Amidst all this liberal and reactionary posturing, has anyone thought to ask Burka wearing women how comfortable they’d feel if they weren’t allowed to wear their coverings in public? Surely the Muslim Council of Britain should be commissioning the research as I type.

The sort of sweaty toothed wife beater that forces his wife and daughters to wear a Burka against their will, will be just as happy to prevent his wife and daughters from ever leaving the home if they aren’t allowed to wear their sackcloth in public. Even if legislation could be devised to punish that small breed of chauvinist dinosaurs it wouldn’t be as effective as the erosion British multiculturalism is already reaping on those values. Values which will have vanished completely within a couple of generations. Rest assured his daughter is already poking that handsome Jamaican boy from school on Facebook or in video chat-rooms with horny teenage boys from Saudi. This is what makes 2010 Britain Great, yet the white indigenous British are scared to rejoice or take pride in that. Instead they reminisce about the days of the Spitfire or Geoff Hurst’s 1966 World Cup goals.

I’d like to think I was a liberal neo-feminist supporter of women’s rights, and all that fluffy stuff, but as a man I know what goes through a man’s mind when he sees a woman in a figure hugging outfit. I’m not the only man that has these thoughts. I’ve conducted widespread research (“Here, mate, you seen ‘er over there? Phoarrr!”).

So based on the fact that men are such predictable Neanderthals, women have two choices. Either they can play us, by power dressing, reducing us to the loin driven simpletons that we are at heart, or secondly perhaps with a little more dignity, they can refuse to play. The idea that a woman chooses to keep the sight of her beautiful hair, or her beautiful face exclusively for the view of the man she loves, isn’t that alien from the idea that most British women wouldn’t flash their tits at every stranger in the street.

Rather than focussing the blame on "these people", (a phrase that is only ever used to thinly disguise racist contempt), - these dark skinned Muslim Johnny Foreigners with their suspicious religion and spicy food, who cover their women folk with potato sacks, - I'd say that every man who’s ever had a randy thought about a female stranger should stand up and say “I am to blame for women covering themselves in this ridiculous way”.

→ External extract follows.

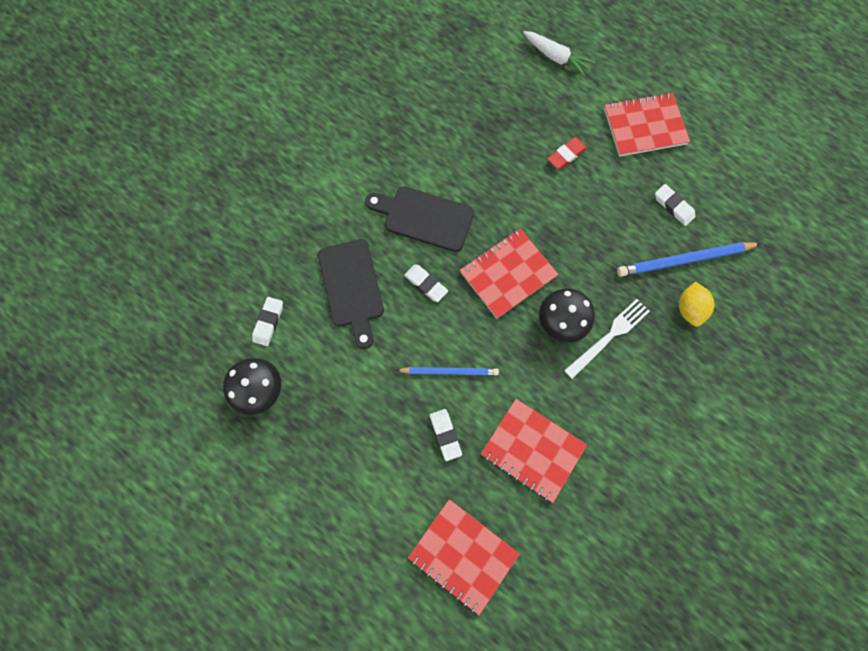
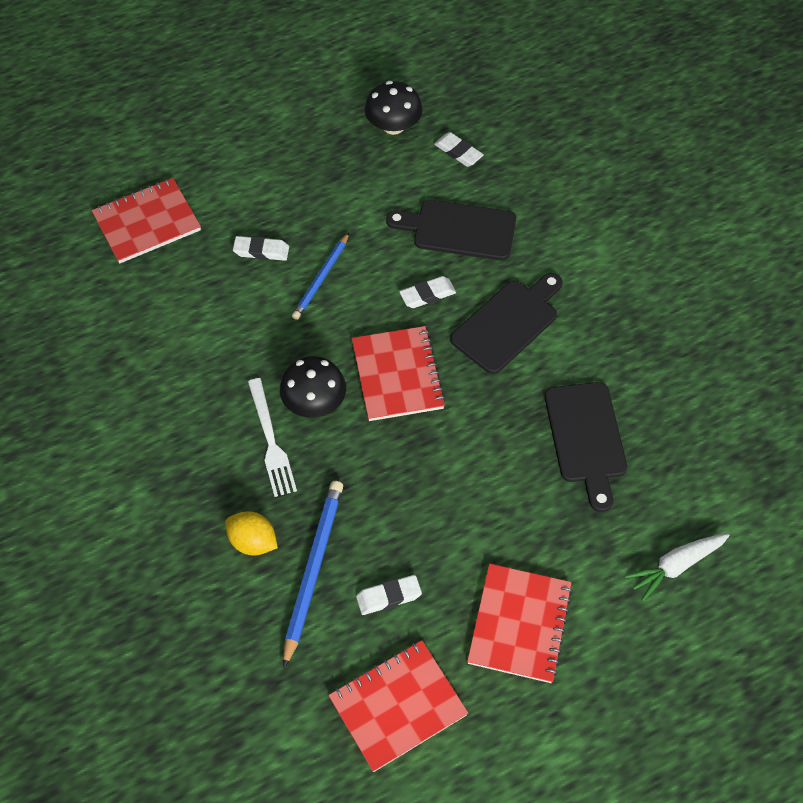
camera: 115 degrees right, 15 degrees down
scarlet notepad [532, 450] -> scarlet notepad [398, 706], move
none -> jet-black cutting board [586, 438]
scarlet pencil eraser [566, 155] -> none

And that’s why the Burka is ridiculous. Women can’t escape the fact that men find them attractive. It's genetic. We'd have died out if it wasn't. It's not a bad thing, because most of us men manage to restrain our urges to a tolerable level.

The Burka is not the daftest thing worn in the name of religion; skull caps, circumcised foreskin, catholic guilt, protestant restraint, bishops hats, turbans, Bindis, saffron robes and shaved heads are also pretty ridiculous. So are high heels, hair straighteners, eyelash curlers, and make-up bags. But the best thing about Britain is that we indignantly tolerate it all, until it eventually adds to the net worth of our unique culture in some unexpected way we would never have predicted.

In the final assesment, a law that forces a lady to strip off her clothing is absolutely "not the British way". It wasn’t in the gentlemanly days of the 1950’s, and even more so, it isn’t now.